Eagle is a village in southwest Clinton County in the U.S. state of Michigan. The population was 122 at the 2020 census. The village is within Eagle Township in the southwest corner of the county. It is near Interstate 96 about 15 mi northwest of Lansing.

Eagle is the third-least populated village in the state after Forestville (104) and Turner (121). With a land area of only 0.125 sqmi, Eagle is the fourth-smallest overall municipality in the state by land area after Ahmeek, Copper City, and Novi Township.

==History==
The current site of the village was formed in 1872 when George W. McCrumb donated land for a rail depot and Methodist Church, before which there had been a village of the same name a half mile west, that dated back to 1834. It was incorporated as a village in 1873.

==Geography==
According to the United States Census Bureau, the village has a total area of 0.125 sqmi, all land.

==Demographics==

Historical population
| Census | Pop. | Note | %± |
| 1880 | 120 |  | — |
| 1890 | 141 |  | 17.5% |
| 1900 | 142 |  | 0.7% |
| 1910 | 133 |  | −6.3% |
| 1920 | 100 |  | −24.8% |
| 1930 | 123 |  | 23.0% |
| 1940 | 147 |  | 19.5% |
| 1950 | 145 |  | −1.4% |
| 1960 | 141 |  | −2.8% |
| 1970 | 175 |  | 24.1% |
| 1980 | 155 |  | −11.4% |
| 1990 | 120 |  | −22.6% |
| 2000 | 130 |  | 8.3% |
| 2010 | 123 |  | −5.4% |
| 2020 | 122 |  | −0.8% |
U.S. Decennial Census

===2010 census===
As of the census of 2010, there were 123 people, 48 households, and 34 families residing in the village. The population density was 1025.0 PD/sqmi. There were 50 housing units at an average density of 416.7 /sqmi. The racial makeup of the village was 99.2% White and 0.8% from other races. Hispanic or Latino of any race were 0.8% of the population.
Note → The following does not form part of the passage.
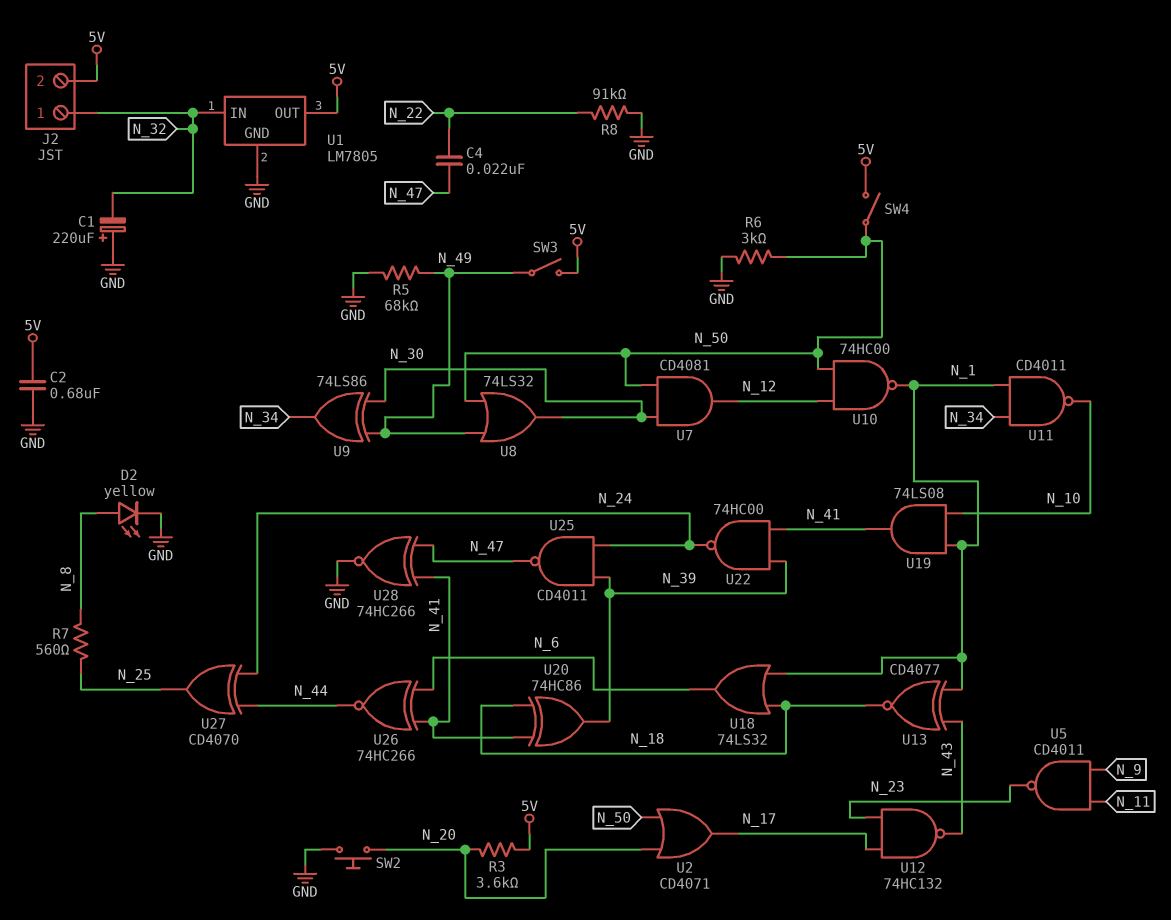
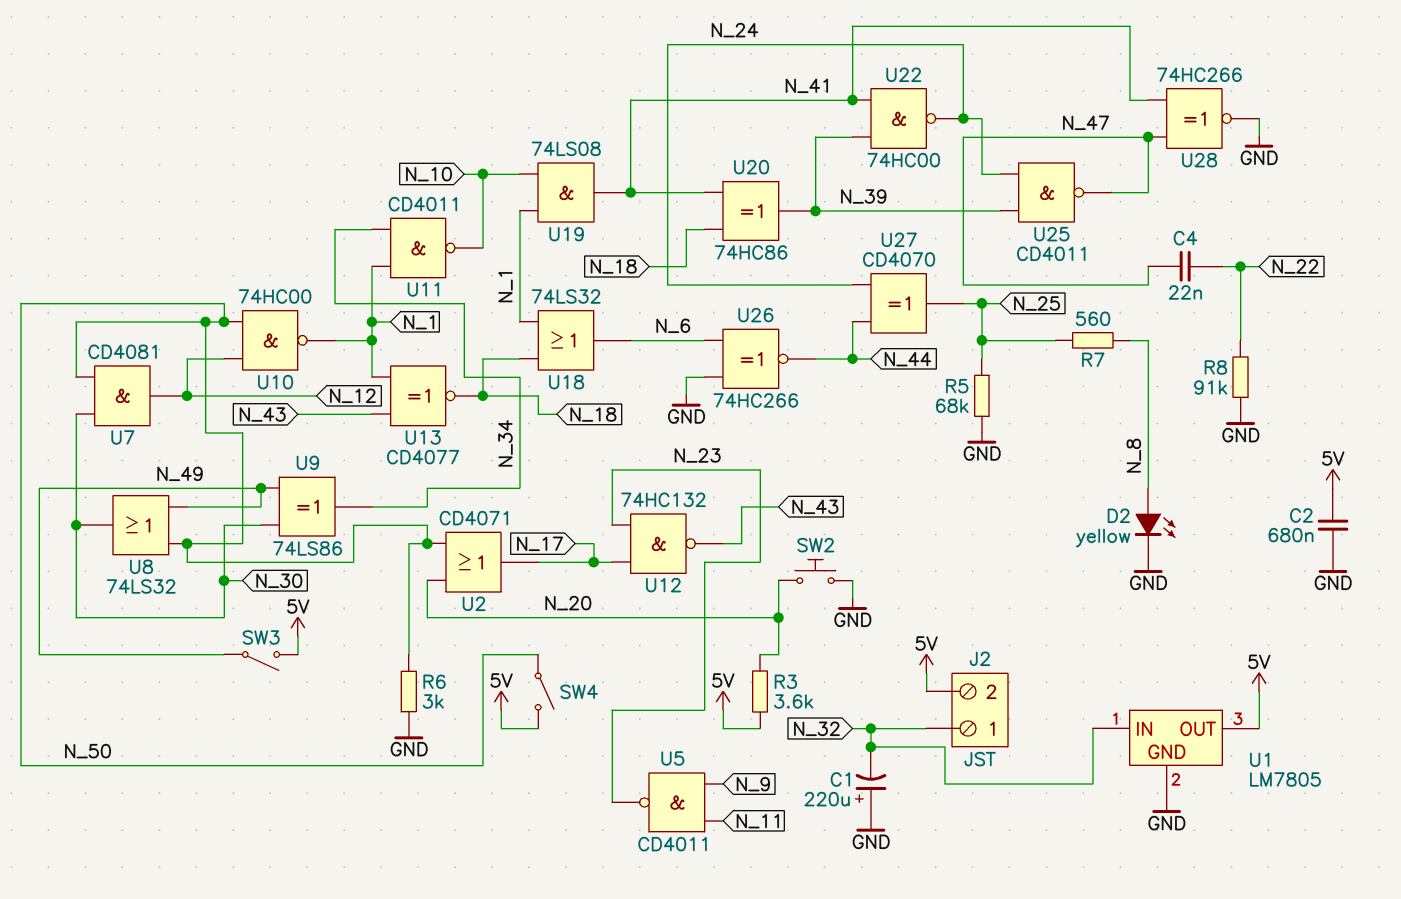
R5: 68k (GND, N_49) -> 68k (GND, N_25)
U26: XNOR 74HC266 (in N_6, in N_41, out N_44) -> XNOR 74HC266 (in GND, in N_6, out N_44)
There were 48 households, of which 37.5% had children under the age of 18 living with them, 56.3% were married couples living together, 10.4% had a female householder with no husband present, 4.2% had a male householder with no wife present, and 29.2% were non-families. 22.9% of all households were made up of individuals, and 10.4% had someone living alone who was 65 years of age or older. The average household size was 2.56 and the average family size was 3.09.

The median age in the village was 40.8 years. 23.6% of residents were under the age of 18; 8.9% were between the ages of 18 and 24; 30.1% were from 25 to 44; 23.6% were from 45 to 64; and 13.8% were 65 years of age or older. The gender makeup of the village was 47.2% male and 52.8% female.

===2000 census===
As of the census of 2000, there were 130 people, 46 households, and 35 families residing in the village. The population density was 1,061.2 PD/sqmi. There were 47 housing units at an average density of 383.7 /sqmi. The racial makeup of the village was 99.23% White, 0.77% from other races. Hispanic or Latino of any race were 3.85% of the population.

There were 46 households, out of which 37.0% had children under the age of 18 living with them, 71.7% were married couples living together, and 23.9% were non-families. 15.2% of all households were made up of individuals, and 8.7% had someone living alone who was 65 years of age or older. The average household size was 2.83 and the average family size was 3.26.

In the village, the population was spread out, with 29.2% under the age of 18, 3.1% from 18 to 24, 33.8% from 25 to 44, 22.3% from 45 to 64, and 11.5% who were 65 years of age or older. The median age was 38 years. For every 100 females, there were 109.7 males. For every 100 females age 18 and over, there were 114.0 males.

The median income for a household in the village was $41,667, and the median income for a family was $45,625. Males had a median income of $41,667 versus $28,750 for females. The per capita income for the village was $19,332. There were no families and 2.0% of the population living below the poverty line, including no under eighteens and none of those over 64.